Monday, October 7, 2013

Seed Saving in the Fall

Fall has fallen and along with harvesting squash and beans onions, readying the garden for winter it's time we think about saving seeds from some of the plants we are growing.  We save seed for a variety of reasons.  Some seed just saves itself like the ornamental amaranth that has seeded itself all over the place.  We call it feral amaranth.  This time of year when most of the flowers are over with we can still harvest beautiful big stalks of it.  And the birds love the seeds.  So all summer we weed around as much of it as we can.
 Some seed gets saved in the process of growing the crop.  Like beans where the crop is the seeds.  We measure out enough seed to plant next year before we even start thinking about making chili.  With a crop like this once you've started growing it you don't need to buy seed again.
We also often save seed from varieties that have been deleted from seed catalogues.  For one reason or another the growers of commmercial seeds will decide to replace one variety with another.  The new variety may or may no be a better choice for our particular garden site, our micro climate.  When that happens we hope we have enough seed left to grow a seed crop so we can keep growing that particular cabbage or kale or chard.

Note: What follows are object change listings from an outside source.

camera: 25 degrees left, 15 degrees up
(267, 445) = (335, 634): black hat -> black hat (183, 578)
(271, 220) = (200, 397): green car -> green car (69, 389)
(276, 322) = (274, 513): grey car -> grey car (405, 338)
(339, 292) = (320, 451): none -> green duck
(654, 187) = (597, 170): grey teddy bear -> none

Sometimes there is an unusual plant that crops up in a planting.  This year there's a gorgeous hot pink/purple chard that I'd love to grow more of.  Because chard is wind pollinated and we want to save seed from our regular strain I'm going to see if a friend will let me transplant the purple chard to her garden to keep it from cross pollinating with any other beet or chard.

1 comment:

  1. I can see that Joel and the farmer are going to get along fine Margaret. I am just calling him to come and read this blog and see your land.